Nearly 5 million children will need humanitarian assistance in central Sahel this year as violence surges – UNICEF
Number is projected to rise as attacks against children increase in Burkina Faso, Mali and Niger
DAKAR/ GENEVA/ NEW YORK, 28 January 2020 – Close to 5 million children in Burkina Faso, Mali and Niger will need humanitarian assistance over the course of 2020, UNICEF said today, up from 4.3 million. This projection is linked to a surge in violence that has included attacks against children and civilians, abductions and recruitment of children into armed groups.
“When we look at the situation in the Central Sahel, we cannot help but be struck by the scale of violence children are facing. They are being killed, mutilated and sexually abused, and hundreds of thousands of them have had traumatic experiences”, said Ms. Marie-Pierre Poirier, UNICEF Regional Director for West and Central Africa.

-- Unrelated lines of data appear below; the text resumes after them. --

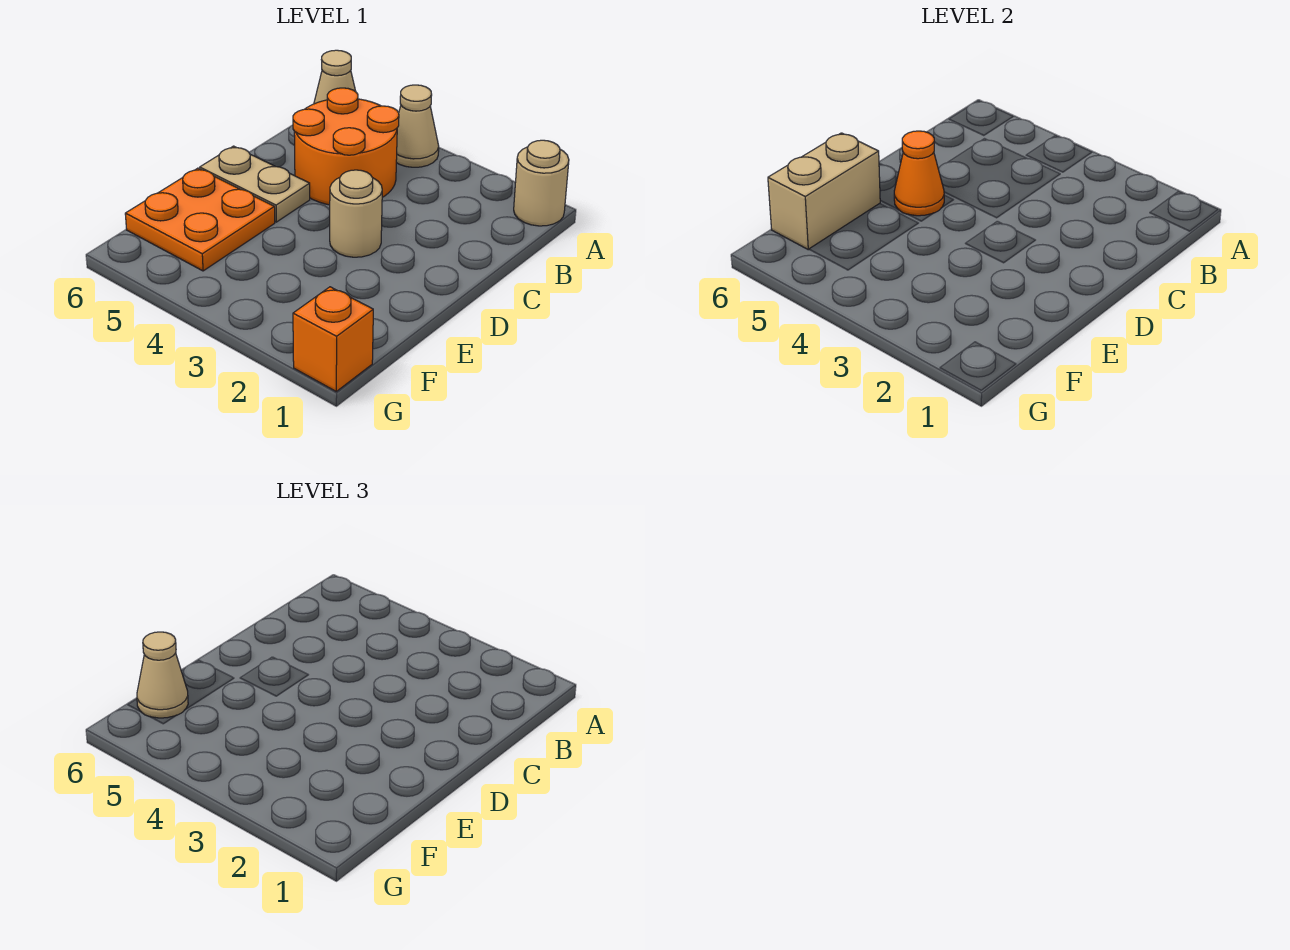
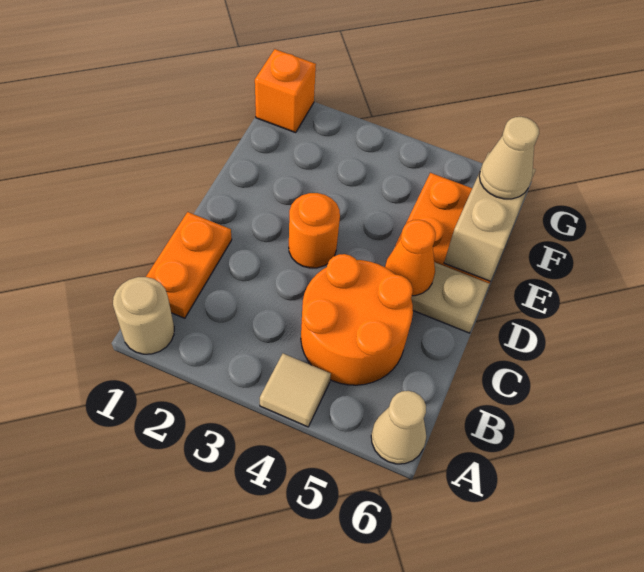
tan cone A4 level 1 -> tan tile A4 level 1
none -> orange plate B1:C1 level 1
tan round brick D3 level 1 -> orange round brick D3 level 1

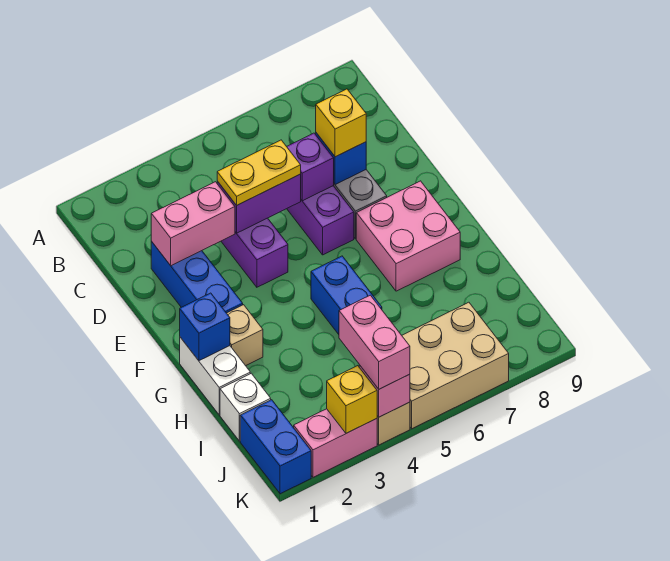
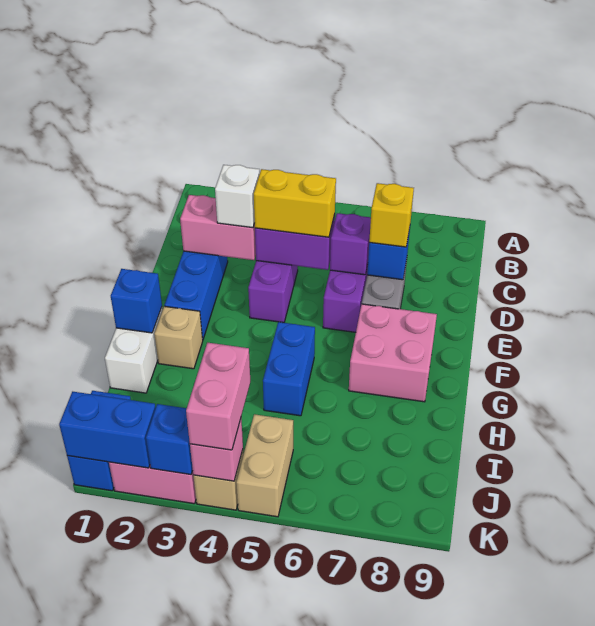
yellow plate D4:D5 level 3 -> yellow brick D4:D5 level 3
white brick I1 level 1 -> white brick D3 level 3
tan brick J5:K7 level 1 -> tan brick J5:K5 level 1
none -> blue brick K1:K2 level 2
yellow brick K3 level 2 -> blue brick K3 level 2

Attacks against children have spiked over the past year, as an example, in Mali which recorded 571 grave violations against children during the first three quarters of 2019, compared to 544 in 2018 and 386 in 2017.
Since the start of 2019, more than 670,000 children across the region have been forced to flee their homes because of armed conflict and insecurity.
“Children affected by the violence in the Central Sahel urgently need protection and support,” Poirier added. “UNICEF calls on governments, armed forces, non-state armed groups and other parties to conflict to stop attacks on children (in their homes, schools or health centers). UNICEF is asking for safe access to all affected children, in line with humanitarian principles. We urge all parties to protect and facilitate access to social services. This is a cornerstone for social cohesion and contributes to prevent conflict.”
The spike in violence also has devastating implications on children’s learning. At the end of 2019, more than 3,300 schools in the three countries were closed or non-operational due to violence - a six-fold increase since April 2017 – affecting 650,000 children and 16,000 teachers.
Insecurity and displacement are creating significant barriers for children and families trying to access essential services, food and nutritional supplies – risk factors that can lead to the deterioration of children’s health and nutritional status. UNICEF estimates that across the central Sahel, over 709,000 children under 5 years will suffer from severe acute malnutrition and require lifesaving treatment this year.
Meanwhile, families’ access to safe water is also dwindling. In Burkina Faso alone, access to safe water fell by 10 per cent from 2018 to 2019 across areas where internally displaced people represent more than one fifth of the population. Some areas have experienced as much as a 40 per cent decrease.
UNICEF is on the ground in Burkina Faso, Mali and Niger, working with partners to provide children with urgently needed support and services in protection, education, health, nutrition, water and sanitation. The UN children’s organization has appealed for US $ 208 million to support its humanitarian response in the central Sahel for 2020.